* _Given records_
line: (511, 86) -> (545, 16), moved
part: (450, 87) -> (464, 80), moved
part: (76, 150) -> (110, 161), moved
==
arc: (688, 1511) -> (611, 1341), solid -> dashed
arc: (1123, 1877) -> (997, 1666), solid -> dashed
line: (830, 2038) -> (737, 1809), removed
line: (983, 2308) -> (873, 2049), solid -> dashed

* _Exercise requirements_
What are the lines above, starting at the one with "arc: (1123, 1877)" and ending at the one with "line: (983, 2308)"? Give them again exactly, and only them.

* _Final answer_
arc: (1123, 1877) -> (997, 1666), solid -> dashed
line: (830, 2038) -> (737, 1809), removed
line: (983, 2308) -> (873, 2049), solid -> dashed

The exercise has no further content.